Brown Heath got her foot in the door by being brazen, knocking on the doors
of crack houses and being "more determined they were gonna come than they
were that they weren't," she recalls.

But she knew many potential clients wouldn't relate to a white woman with a
nice car and salon-fresh hairdo, so she recruited recovering addicts to
work as volunteers at first and, eventually, as full-time employees. She
called former clients, women she met in the 12-step and 28-day programs
she'd been associated with before Project Connect began to grow in 1992.

She called recovering addict Michelle McKay, a woman once so desperate she
used to steal from her mother and move from crack house to crack house with
her belongings in a black garbage bag. There was nothing in her life but
drugs then, McKay says. Not her family, not her two kids, not herself. Only
crack, she says.

McKay hit bottom more times than she can recall. Eventually, she checked
into a program and met Brown Heath. Ten years later, she's sober and works
full time with Project Connect. Brown Heath essentially saved her life and
has been the rock she's leaned on for a decade, McKay says.

When McKay started with the program part time in 1992, the project's yearly
budget was about $25,000, all from a state grant, Brown Heath said. Now
it's almost $800,000, mostly raised from county, state and federal money.

The program "had women and babies just piled on top of each other" in the
early years, said Fields, who took over as director of River Edge in 1994.
Brown Heath told him that if she could have more space, the program would
grow "unbelievably," Fields said. Then she wanted somewhere for her clients
to sleep so they wouldn't have to go to the streets at night, where
temptation was high.
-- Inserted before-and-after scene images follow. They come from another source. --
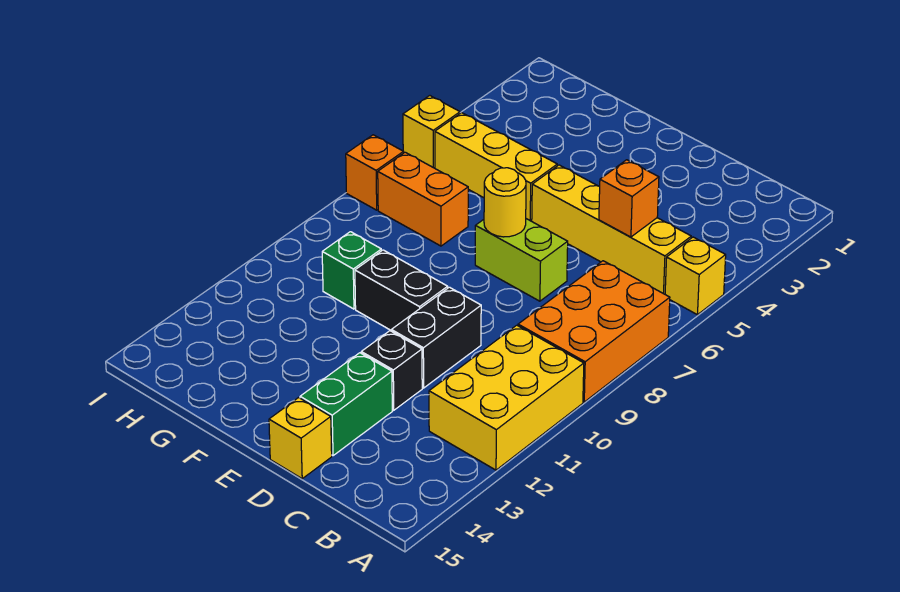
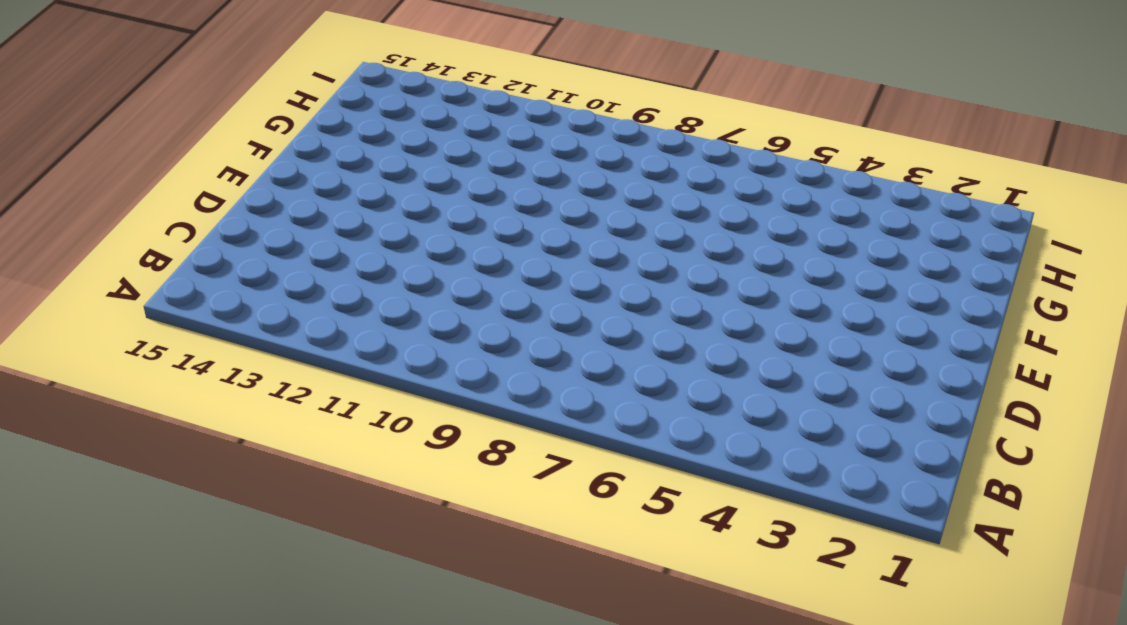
none -> yellow brick A5 level 1
none -> orange brick A7:B9 level 1
none -> yellow brick A10:B12 level 1

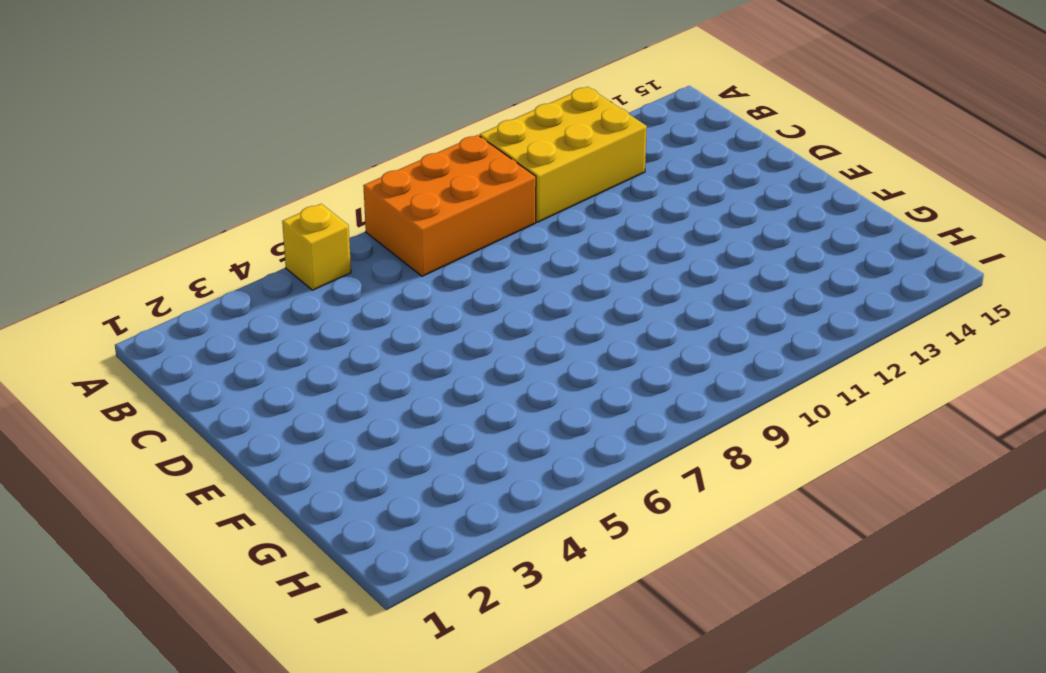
none -> yellow brick B5:E5 level 1
none -> lime brick D7:E7 level 1
none -> black brick D10:D11 level 1

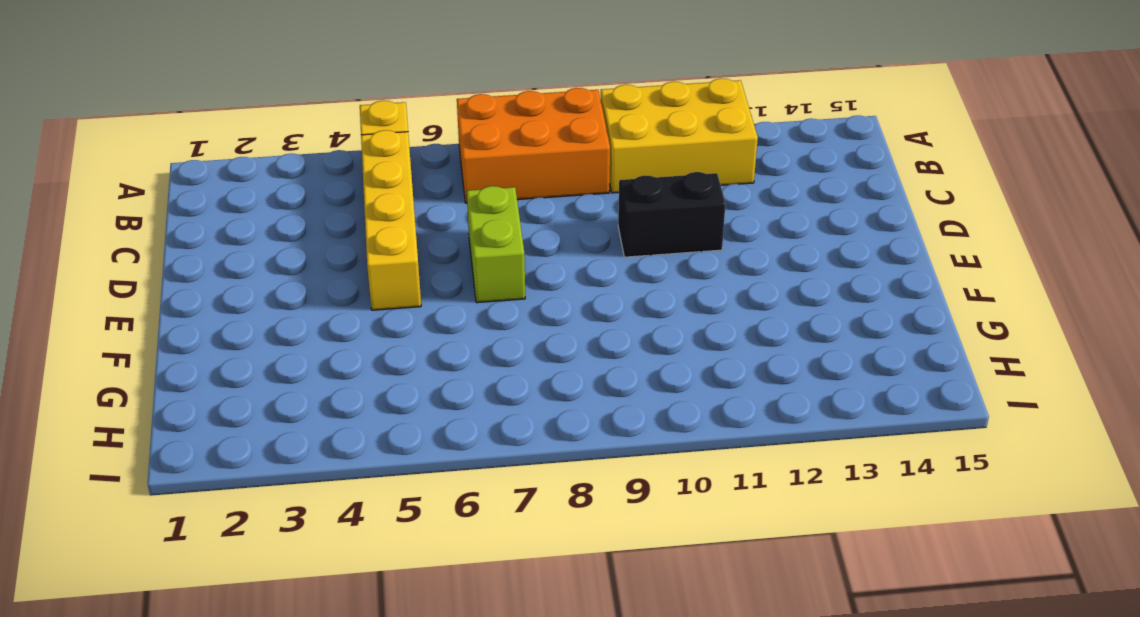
none -> black brick D12 level 1
none -> green brick D13:D14 level 1
none -> yellow brick D15 level 1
The program began renting apartments to use as safe
houses.

Brown Heath credits Fields with the vision to expand the program, but he
calls her the driving force behind its growth.

"She is the one," Fields said. "She had a true passion for that."

After today, Project Connect nurse Carol Griffith will take over as
director. She's got "that zeal" a director needs, Brown Heath says.

McKay and other clients-turned-employees say they'll be OK without their
old boss, but they really don't want to see her leave.

As for Brown Heath, she and her husband plan to travel, spend time at their
Florida beach house and visit their six grandchildren (a seventh is on the
way). Eventually, she figures to miss this world of pain and hope and says
she'll probably take on some sort of part-time job in social work. But for
now, the weight of responsibility for Macon's addicted mothers has been
lifted from her shoulders.

"She's given us what we need to carry on," says McKay. "And it's time for
her to sit back and look at the water."